Les années de Donizetti à Vienne
furent troublées par la maladie. En 1845 il doit cesser de
travailler. Atteint de syphilis, il perd la parole. Invalide,
incapable de marcher, il devient prisonnier de son propre cerveau et
souffre désormais de troubles mentaux, élément ironique si on
considère la fascination de toute sa vie pour la représentation de
la folie sur une scène dramatique. Il revient alors à Paris, aidé de
son neveu Andrea.
Donizetti meurt en 1848, à Bergame,
où il était né. Au cours de sa carrière de vingt-cinq ans, il aura
composé 67 opéras, dont seulement cinq ou six demeurent dans le
répertoire principal des opéras. Parmi ses nombreux opéras oubliés,
on trouve de véritables joyaux, notamment Catarina Comaro
(1844), Don Sébastien (1843) et Roberto Devereux
(1837).

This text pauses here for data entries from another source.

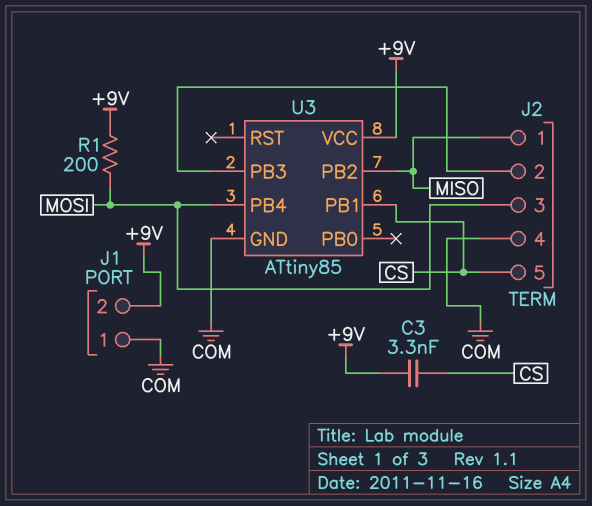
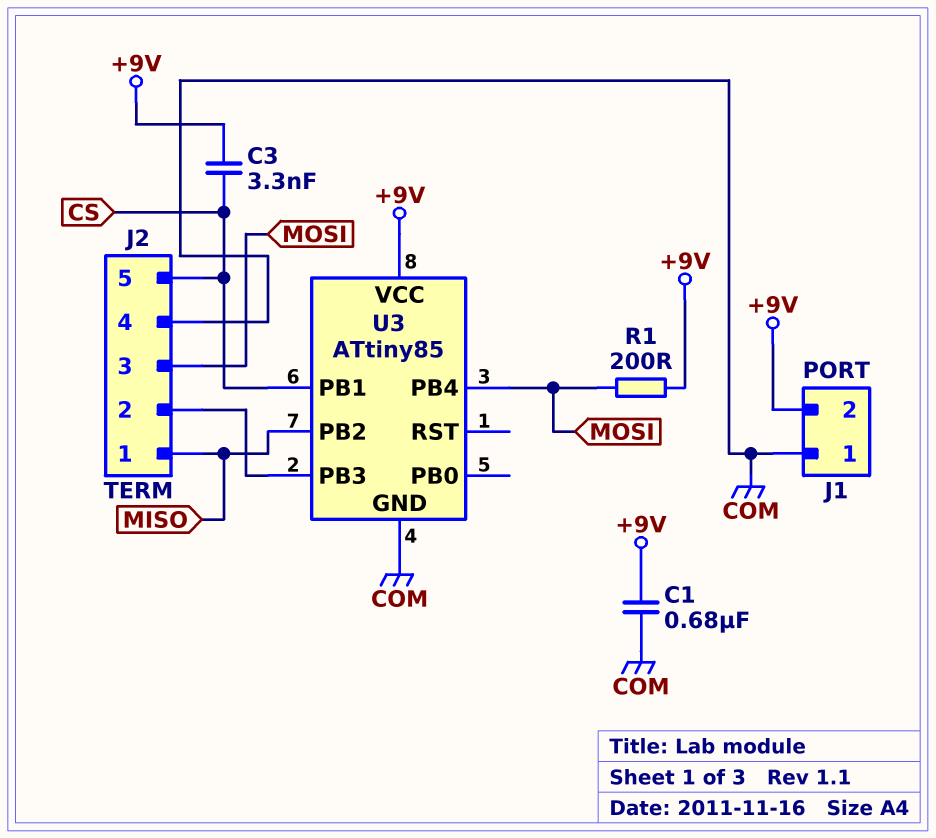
C1: none -> 680nF (+9V, COM)

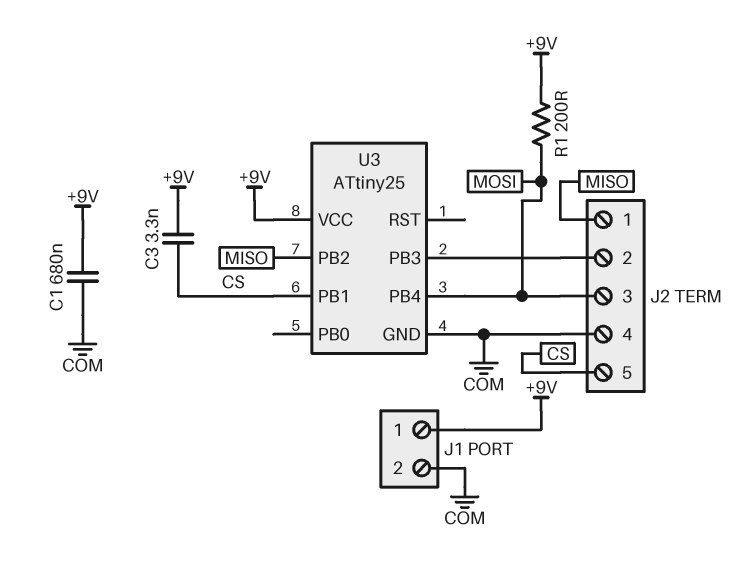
J1 pin 1: COM -> +9V
J1 pin 2: +9V -> COM
U3: ATtiny85 -> ATtiny25

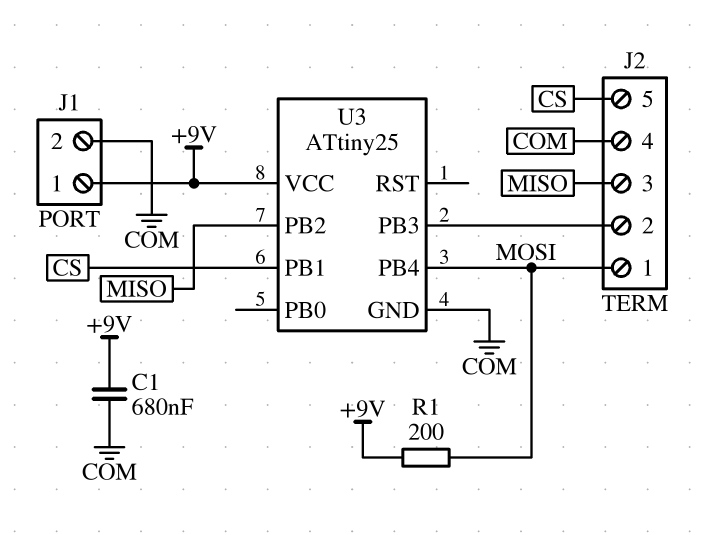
C3: 3.3nF (+9V, CS) -> none
J2 pin 1: MISO -> MOSI
J2 pin 3: MOSI -> MISO

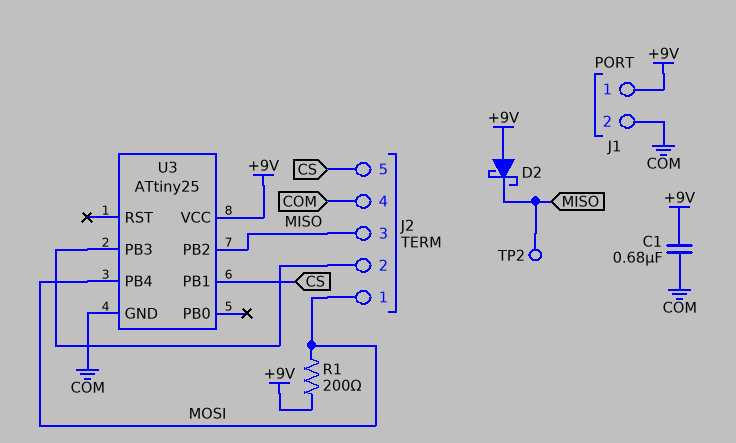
D2: none -> schottky (A +9V, K MISO)
TP2: none -> test point (MISO)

La renaissance de Donizetti, au cours des années 1950 et
1960, menée par Maria Callas et Joan Sutherland, a inspiré des
enregistrements qui font toujours figure de référence aujourd'hui.
Mais ses oeuvres restent encore beaucoup trop négligées par les
maisons d'opéra à travers le monde.
[Tradution: Alain
Pinard]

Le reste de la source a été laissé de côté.